New Internationalist 331 Jan / Feb 2001
Some Majority World filmmakers managed to make their mark this year. None more so than Chinese ‘New Wave’ director Zhang Yimou with two magnificent achievements. Not One Less (reviewed in NI 324) showed the wonders that may be achieved using non-professional actors. In this case many were children, playing themselves or roles very close to themselves. This was a beautiful downbeat film that neither patronized nor idealized. Zhang’s The Road Home (reviewed in NI 326) similarly dealt with universal and modest things. There were no plot twists, no trick endings, no feats of technology to marvel at – just a love story simply told and a poetry that lingered long after viewing. Garage Olimpo (reviewed in NI 324) directed by Marco Bechis brought a disturbing political drama about Latin America to the international big screens – something of an achievement in itself. Set in Buenos Aires during the military dictatorship when 7,000 disappeared, its portrayal of the torturer as neither monstrous nor psychotic, but as a man spiritually impoverished and emotionally isolated, made for a superb film that did not shy away from complexity.
It was a good year for quality fiction. But two novels gave particular pleasure and pause for thought. The first was Dreamer by Charles Johnson (Payback Press, reviewed in NI 324), which eloquently traced the last years in the life of Martin Luther King by creating a fictional decoy for the over-stretched and under-protected civil-rights leader. It made fascinating and compelling reading. The second was Smile by Paul Smaïl (reviewed in NI 322). This astonishingly direct and fresh novel was structured as a series of diary entries of a young man of Arab origin as he tried to make his way in the seedy down-at-heel suburbs of Paris. Raw, angry and committed, this was a triumphant début from a writer of rare talent. On the nonfiction front, Jonathan Raban excelled with Passage to Juneau (Picador, reviewed in NI 323), retracing the 1792 voyage of the Discovery under George Vancouver, up the Inner Passage from Puget Sound to Alaska. This was a beautifully structured narrative in which the personal and the political, the present and the past were entwined, each illuminating the other.
Selecting an annual favourite is a fraught business. This year the choice is split between two. The iconoclastic questioning of Einstürzende Neubauten’s Silence is Sexy (Mute, reviewed in NI 324) showed this group of Berliners at the height of their considerable powers.

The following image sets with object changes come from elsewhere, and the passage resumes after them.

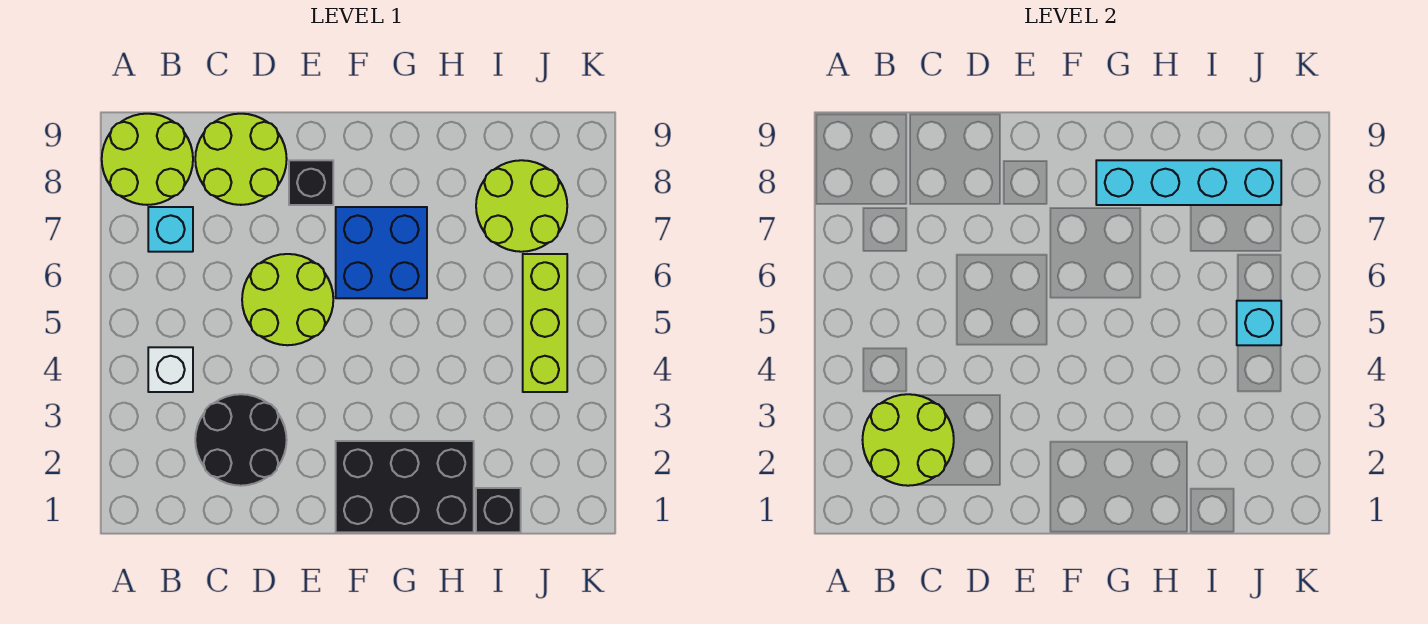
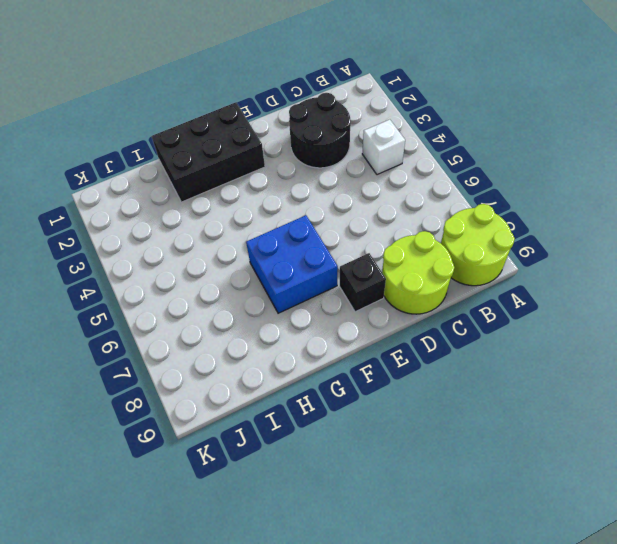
none -> cyan brick B7 level 1
none -> lime round brick D5:E6 level 1
none -> black brick I1 level 1

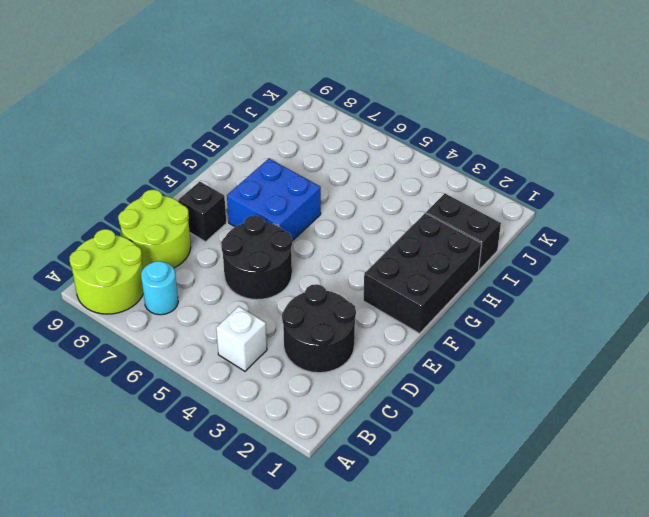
cyan round brick B7 level 1 -> cyan brick B7 level 1
black round brick D5:E6 level 1 -> lime round brick D5:E6 level 1
black brick I1:I2 level 1 -> black brick I1 level 1
none -> lime round brick I7:J8 level 1
none -> lime brick J4:J6 level 1
none -> lime round brick B2:C3 level 2

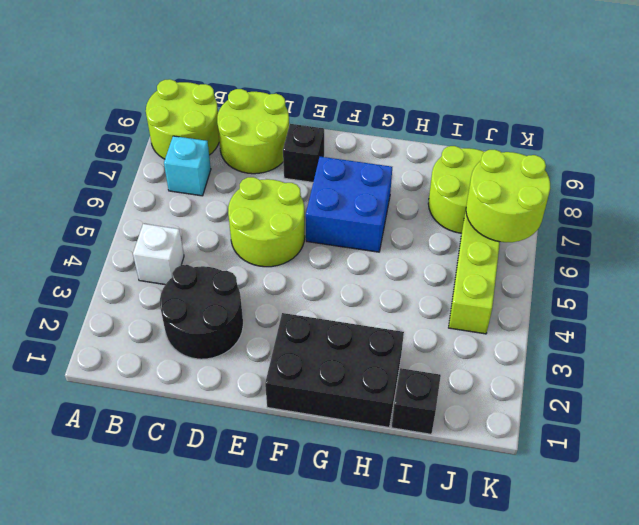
lime round brick J6:K7 level 2 -> lime round brick B2:C3 level 2
none -> cyan brick G8:J8 level 2
none -> cyan brick J5 level 2

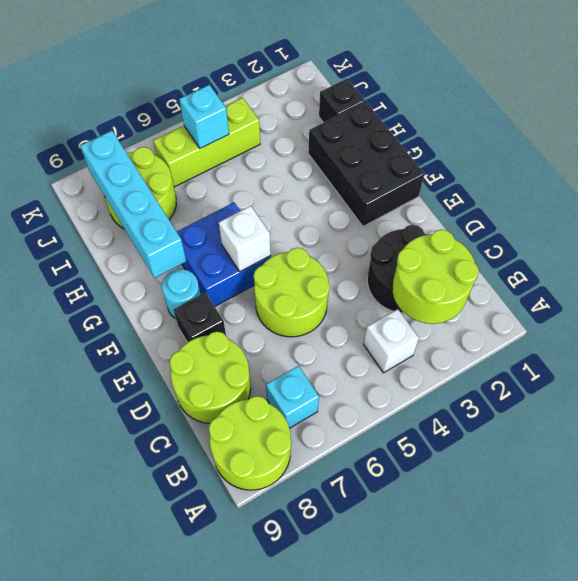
white brick F6 level 2 -> none
cyan round brick F8 level 1 -> none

This album, released in the group’s 20th year, ripped through German history with ferocity of heart and mind. Just try to forgive the terrible title.
Meanwhile, in Brazil, Virginia Rodrigues (Hannibal, reviewed in NI 325) presented the flipside of Carnival’s ecstatic music with her superb and mysterious album Nós. Her throaty, honeyed voice gives Brazilian music an urgency and sadness you only hear in the very best. ‘Captivating’ does not begin to describe this album’s spellbinding power.
Ever since those hip hop originals, Eric B and Rakim, struck upon the idea of splicing Ofra Haza’s Yemenite song into what was otherwise a straight-ahead New York rap record, the idea that dance music’s breakbeats could be enhanced by a cross-cultural fertilization has been firmly embedded in the minds – and mixing desks – of DJs and producers. Tribal Futures, an album whose laudable aim is to raise money and awareness for endangered tribal peoples across the world, takes its cue from this method of dance practice.
The compilers have certainly gathered a persuasive list of collaborators and remixers: there’s Leftfield’s excellent reconstruction of Yothu Yindi’s ‘Timeless Land’; Banco de Gaia’s mix of Ensemble Bash’s ‘Mopti Street’ plus sterling work from the dub-rumbling Zion Train. The album as a whole is marked by a characteristic sensitivity towards original material and samples that range from Kalahari San song to Mbuti and Inuit sources. Much could reduce a club dancefloor to quivering delight. All of which is great, but larger questions remain. For example: what do the remixes and cut-ups bring to the original works? And, given Survival’s brief to protect the integrity of indigenous peoples, does such work, reflecting as it does a subtle ‘globalization of the beat’, run contrary to the original aim?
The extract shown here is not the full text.